Feasibility of Using Electronic Medical Record Data for Tracking Quality Indicators in Adults with Congenital Heart Disease.

Author information

1
Adult Congenital Heart Disease Program, Knight Cardiovascular Institute, Oregon Health & Science University, Portland, Ore, USA.
2
Columbus Ohio Adult Congenital Heart Disease Program, The Heart Center, Nationwide Children's Hospital, Columbus, Ohio, USA.
3
Departments of Pediatrics and Internal Medicine, The Ohio State University, Columbus, Ohio, USA.
4
MAUDE Unit (McGill Adult Unit for Congenital Heart Disease), McGill University Health Center, Montreal, QC, Canada.
5
Boston Adult Congenital Heart Disease and Pulmonary Hypertension Program, Boston Children's Hospital, Boston, Mass, USA.
6
Department of Cardiology, and Department of Medicine, Brigham and Women's Hospital, Harvard Medical School, Boston, Mass, USA.

Abstract

BACKGROUND:

In order to determine the feasibility of tracking quality of care in adults with congenital heart disease (ACHD), we aimed to estimate the availability of relevant data in electronic medical records (EMR) used in North American ACHD centers.

METHODS:

Previously proposed quality indicators (QIs) were reviewed to consider what types of data would be required for each. ACHD program directors were surveyed about the nature of electronic data in existing EMRs. From the survey, the availability of data types needed for the denominator and numerator of each QI were estimated, and an overall estimate of data availability was calculated for each QI. These estimates were adjusted by the sensitivity of identifying the patients through administrative codes. Analysis was repeated for scenarios in which various data type estimates were hypothetically dropped by half to determine the overall impact of each data type.

RESULTS:

A total of 64 ACHD program directors responded to the survey.

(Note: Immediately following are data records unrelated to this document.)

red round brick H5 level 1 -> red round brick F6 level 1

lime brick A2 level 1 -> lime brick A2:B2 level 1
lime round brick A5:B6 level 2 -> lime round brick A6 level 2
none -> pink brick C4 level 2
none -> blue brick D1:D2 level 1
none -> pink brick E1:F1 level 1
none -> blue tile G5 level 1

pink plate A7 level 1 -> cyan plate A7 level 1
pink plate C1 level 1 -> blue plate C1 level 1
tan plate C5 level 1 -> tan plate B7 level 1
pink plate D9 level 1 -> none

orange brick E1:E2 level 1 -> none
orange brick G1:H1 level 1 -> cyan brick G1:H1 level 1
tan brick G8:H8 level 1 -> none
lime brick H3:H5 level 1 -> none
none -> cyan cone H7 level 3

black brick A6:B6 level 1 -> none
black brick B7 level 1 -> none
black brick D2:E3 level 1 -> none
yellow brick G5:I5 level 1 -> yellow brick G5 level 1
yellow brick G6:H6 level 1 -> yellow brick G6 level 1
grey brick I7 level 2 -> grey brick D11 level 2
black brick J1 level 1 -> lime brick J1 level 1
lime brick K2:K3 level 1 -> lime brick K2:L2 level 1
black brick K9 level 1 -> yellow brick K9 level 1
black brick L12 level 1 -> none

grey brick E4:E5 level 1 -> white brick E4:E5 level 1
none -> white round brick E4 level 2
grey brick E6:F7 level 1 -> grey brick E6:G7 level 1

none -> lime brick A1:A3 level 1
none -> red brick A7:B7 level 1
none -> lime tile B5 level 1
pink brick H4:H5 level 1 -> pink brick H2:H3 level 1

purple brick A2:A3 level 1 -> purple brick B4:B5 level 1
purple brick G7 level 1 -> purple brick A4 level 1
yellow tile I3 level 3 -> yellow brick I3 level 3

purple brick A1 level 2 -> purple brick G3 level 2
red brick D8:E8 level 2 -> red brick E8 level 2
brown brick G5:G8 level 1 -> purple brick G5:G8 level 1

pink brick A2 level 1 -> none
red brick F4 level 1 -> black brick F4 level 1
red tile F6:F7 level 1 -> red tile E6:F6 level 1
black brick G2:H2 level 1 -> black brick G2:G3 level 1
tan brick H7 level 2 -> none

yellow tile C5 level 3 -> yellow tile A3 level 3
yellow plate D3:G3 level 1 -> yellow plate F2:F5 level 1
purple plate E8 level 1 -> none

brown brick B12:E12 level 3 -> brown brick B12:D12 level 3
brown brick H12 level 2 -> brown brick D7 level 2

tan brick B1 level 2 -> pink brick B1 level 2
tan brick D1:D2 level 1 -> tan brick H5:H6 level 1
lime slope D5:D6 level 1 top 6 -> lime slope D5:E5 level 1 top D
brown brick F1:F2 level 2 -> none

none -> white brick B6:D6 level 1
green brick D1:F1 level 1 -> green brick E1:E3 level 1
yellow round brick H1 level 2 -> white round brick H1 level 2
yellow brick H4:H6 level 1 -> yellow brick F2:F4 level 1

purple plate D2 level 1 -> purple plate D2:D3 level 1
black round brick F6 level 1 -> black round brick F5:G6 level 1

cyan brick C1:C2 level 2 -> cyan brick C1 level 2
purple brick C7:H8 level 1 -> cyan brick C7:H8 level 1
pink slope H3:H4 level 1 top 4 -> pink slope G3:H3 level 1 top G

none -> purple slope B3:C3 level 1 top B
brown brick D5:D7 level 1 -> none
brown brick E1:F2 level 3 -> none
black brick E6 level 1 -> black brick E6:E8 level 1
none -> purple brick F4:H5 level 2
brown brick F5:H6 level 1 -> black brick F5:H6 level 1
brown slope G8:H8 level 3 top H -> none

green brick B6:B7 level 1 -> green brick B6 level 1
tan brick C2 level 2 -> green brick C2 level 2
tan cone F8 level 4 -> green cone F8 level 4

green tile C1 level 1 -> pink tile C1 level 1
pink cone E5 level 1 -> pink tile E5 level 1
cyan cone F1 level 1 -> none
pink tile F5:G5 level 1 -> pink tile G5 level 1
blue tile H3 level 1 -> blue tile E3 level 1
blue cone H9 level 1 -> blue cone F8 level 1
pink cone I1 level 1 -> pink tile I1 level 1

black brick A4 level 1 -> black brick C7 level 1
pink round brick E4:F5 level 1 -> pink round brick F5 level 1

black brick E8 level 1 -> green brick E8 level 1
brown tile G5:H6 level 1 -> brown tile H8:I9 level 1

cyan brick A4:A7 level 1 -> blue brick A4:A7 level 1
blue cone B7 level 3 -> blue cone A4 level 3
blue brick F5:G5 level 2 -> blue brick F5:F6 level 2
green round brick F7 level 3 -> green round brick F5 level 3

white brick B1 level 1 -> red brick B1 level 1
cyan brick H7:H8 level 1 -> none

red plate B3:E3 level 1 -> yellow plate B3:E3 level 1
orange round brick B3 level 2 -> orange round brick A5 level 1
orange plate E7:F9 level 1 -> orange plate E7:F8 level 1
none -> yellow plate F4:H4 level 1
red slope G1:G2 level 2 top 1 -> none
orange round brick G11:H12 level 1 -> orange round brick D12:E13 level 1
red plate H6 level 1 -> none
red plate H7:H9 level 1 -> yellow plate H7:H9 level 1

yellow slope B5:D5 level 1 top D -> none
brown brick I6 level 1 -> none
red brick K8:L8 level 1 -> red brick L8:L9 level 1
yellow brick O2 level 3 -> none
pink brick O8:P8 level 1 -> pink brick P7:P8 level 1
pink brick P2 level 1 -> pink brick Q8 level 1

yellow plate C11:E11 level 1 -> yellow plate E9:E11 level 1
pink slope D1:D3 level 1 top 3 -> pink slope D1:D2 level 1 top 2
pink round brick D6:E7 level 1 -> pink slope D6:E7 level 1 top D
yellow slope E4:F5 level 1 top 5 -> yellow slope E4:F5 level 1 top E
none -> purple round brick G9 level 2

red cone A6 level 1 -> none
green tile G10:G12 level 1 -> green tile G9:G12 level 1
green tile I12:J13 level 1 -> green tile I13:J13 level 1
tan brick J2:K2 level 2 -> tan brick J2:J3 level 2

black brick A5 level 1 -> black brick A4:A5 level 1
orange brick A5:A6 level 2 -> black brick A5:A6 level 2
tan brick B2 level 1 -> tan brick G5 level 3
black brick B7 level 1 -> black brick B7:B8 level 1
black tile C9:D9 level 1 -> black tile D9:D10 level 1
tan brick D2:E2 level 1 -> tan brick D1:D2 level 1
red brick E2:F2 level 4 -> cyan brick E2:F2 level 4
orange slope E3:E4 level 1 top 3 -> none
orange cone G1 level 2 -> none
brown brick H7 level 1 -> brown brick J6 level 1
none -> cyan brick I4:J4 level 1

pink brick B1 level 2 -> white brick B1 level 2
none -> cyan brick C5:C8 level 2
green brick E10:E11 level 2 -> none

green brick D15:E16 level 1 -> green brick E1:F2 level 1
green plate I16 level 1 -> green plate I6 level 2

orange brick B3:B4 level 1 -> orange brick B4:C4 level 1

Of 55 QIs, average estimated data availability was 67%. QIs for tetralogy of Fallot had the highest estimated data availability (mean 88%), whereas those for atrial septal defect were lowest (mean 23%), reflecting both the need for interpretation of imaging studies and the lower reliability of billing codes for identification of ACHD patients. QIs with highest estimates were based largely on administrative data, which had the biggest impact on overall estimates. QIs needing interpretation of imaging findings had the lowest estimates, as well as certain overuse measures.

CONCLUSIONS:

For a wide range of ACHD programs, data for proposed QIs based on administrative data are most likely to be obtainable through EMR. Data related to imaging interpretation or overuse measures are least likely. Our findings can inform future efforts to establish registry efforts or data reporting tools to track these indicators.

KEYWORDS:

Adult Congenital Heart Disease; Electronic Medical Record; Quality Indicators

PMID:
26239748
DOI:
10.1111/chd.12289
[Indexed for MEDLINE]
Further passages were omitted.